Conception de poète qui voit dans l’Humanité
un fertile et renouvelé sapin de Noël
qu’un amour conscient ranime et décore
avec les pures conquêtes de la pitié humaine.
Il soumet les vagues nombreuses à la digue
d’un sens d’amour plus ample capable de magnifier
les élans isolés, afin qu’ainsi le plus fort
soit celui qui aime la Vie sans peur de la Mort.
Et le privilège insigne qu’il confère au petit
donne foi dans la bonté rayonnante de son entreprise.
Sa soif d’innovations poursuit la racine
avec la foi de celui qui cherche seulement le fruit heureux.
Quand il tourne un regard ferme vers le Passé
c’est pour voir que ne pleure plus celui qui pleurait
et que dans le Bien partagé avec amour se sont accomplis
la justice oubliée et l’oubli de soi.
C’est lui qui a recueilli dans son âme généreuse la clameur
des vies silencieuses que laminait la douleur
et le gémissement profond qui vient de la Mort :
« Nous demandons que dans cette Vie se partage la chance ;
que pendant que les uns souffrent les mains vides
la fortune ne comble pas les jours stériles
de ceux qui sont nés sans crainte de l’échec
parce qu’un destin injuste les a conduits par le bras.
Nous demandons le droit que le meilleur triomphe
et le repos complet pour chaque labeur
et la récompense de la constance des mérites
que l’injustice éreinte de ses vents et froidures. »
C’est lui qui a entendu le gémissement profond de la terre
qui se plaint en ses fruits, car en eux est renfermée
l’injustice constante d’un obscur passé
où ils n’étaient pas à ceux qui les avaient semés.
Et aujourd’hui de sa main il partage tous épis
comme quelqu’un qui reconnaît le droit du labeur.
C’est pourquoi ceux qui étaient auparavant oubliés ne l’oublient pas
et que le protègent ceux qui étaient auparavant sans protection ;
c’est pourquoi répand sur lui sa grande lumière
le cœur en flamme d’une loyale multitude,
et que s’universalise la pitié de son nom
qui reconnaît unanimes les droits de l’homme.
C’est pourquoi quand on dira Perón
à jamais s’imposera une parole triomphale : le cœur.
*
Poème du voyage fraternel (Poema del viaje fraternal) par María Alicia Domínguez
Note.

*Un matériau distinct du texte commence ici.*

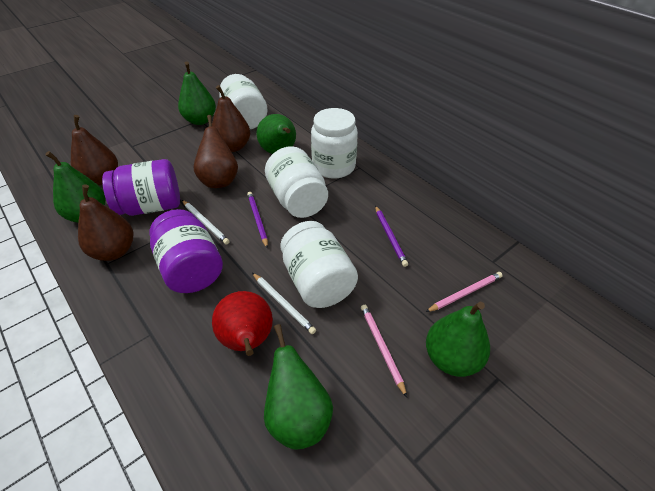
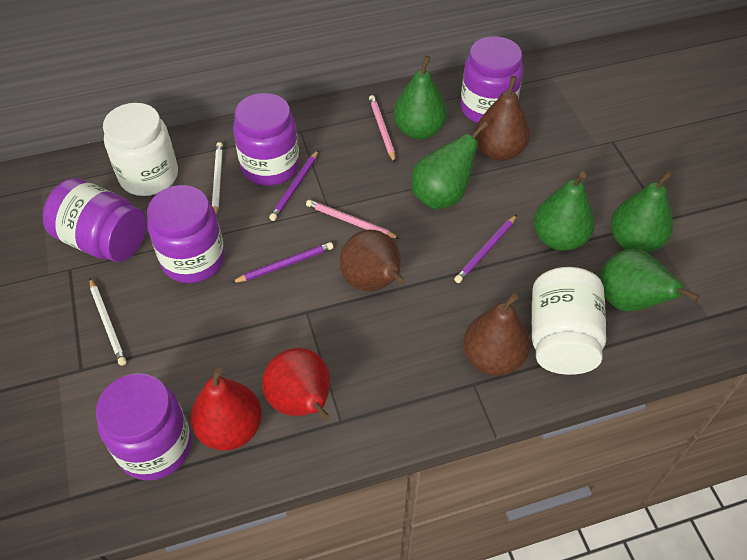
brown pear: 4 -> 3
purple jar: 2 -> 5
purple pencil: 2 -> 3
red pear: 1 -> 2
white jar: 4 -> 2

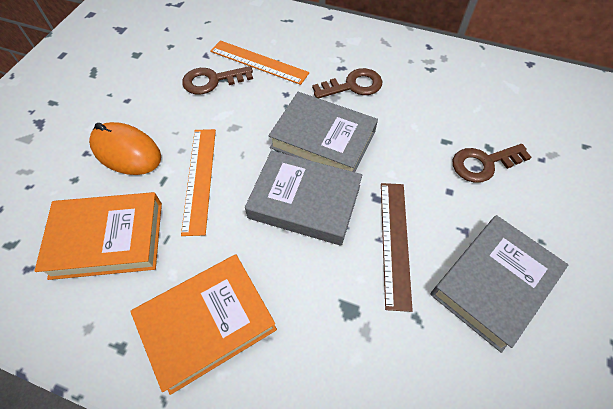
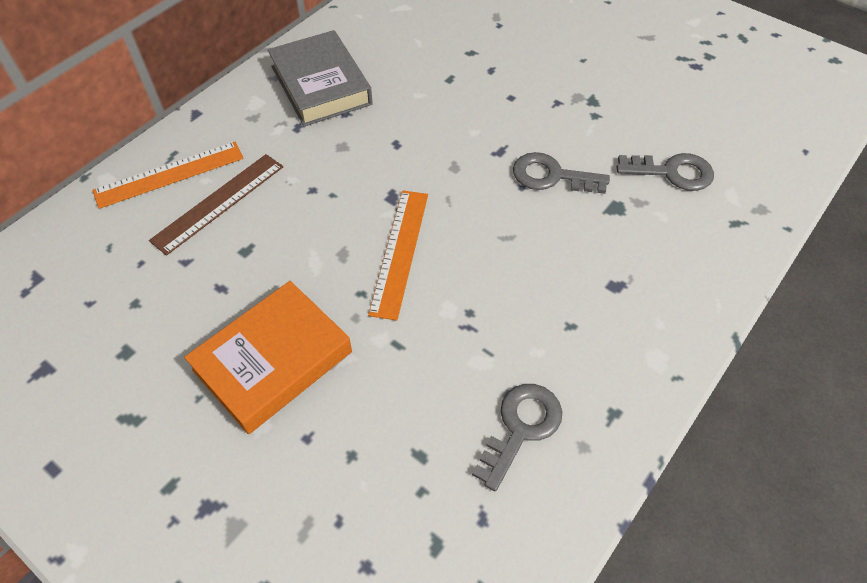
brown key: 3 -> 0
grey book: 3 -> 1
grey key: 0 -> 3
orange book: 2 -> 1
orange mouse: 1 -> 0

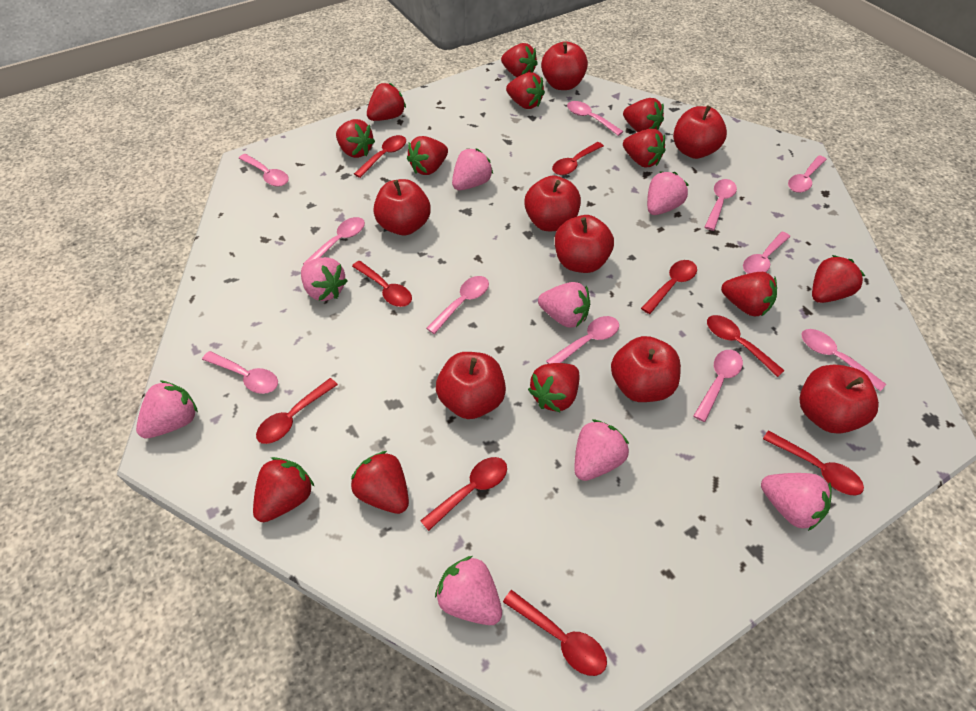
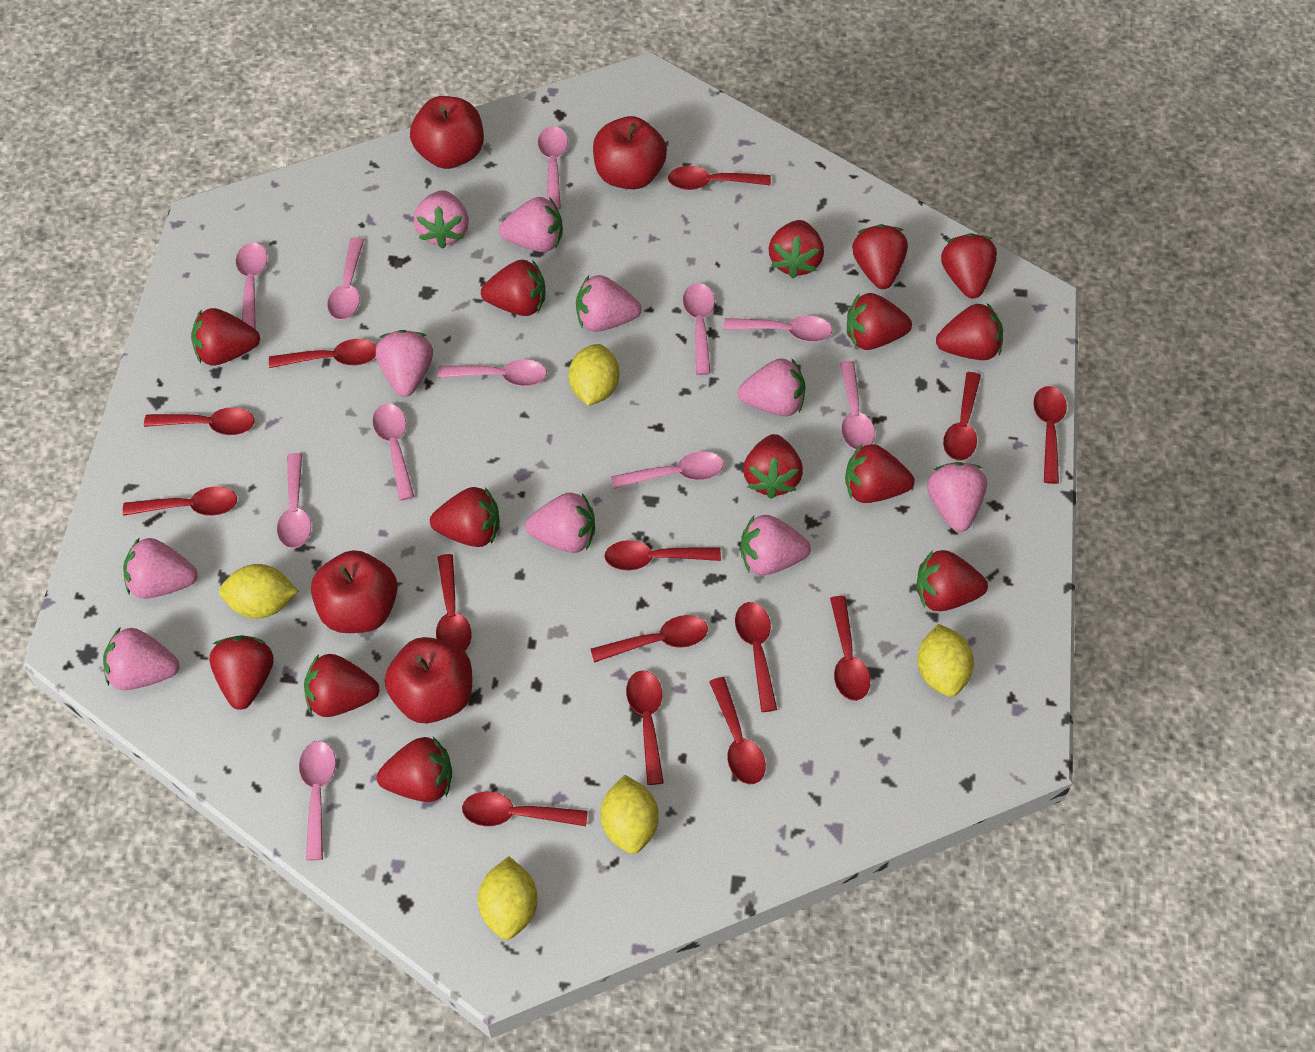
pink strawberry: 8 -> 10
red apple: 8 -> 4
red spoon: 9 -> 14
red strawberry: 12 -> 14
yellow lemon: 0 -> 5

Le poème est une évocation des relations cordiales entre l’Argentine et le Chili pendant les présidences de Juan Perón et Carlos Ibáñez del Campo (1952-1958), Ibáñez dans le poème, relations qui se détériorèrent immédiatement après le coup d’État des généraux contre Perón en 1955.
I. Le chemin
C’est le même chemin, recommencé ;
un chemin d’amour qui triomphe et s’élève
au-delà de la pierre et du nuage
avec une impétuosité d’amour, depuis le Passé.
Les limites n’existent plus ; le paysage
–précipice, faux pas, sommet solitaire–
s’agenouille devant le symbole du voyage
qui ouvre de nouvelles portes à la Cordillère.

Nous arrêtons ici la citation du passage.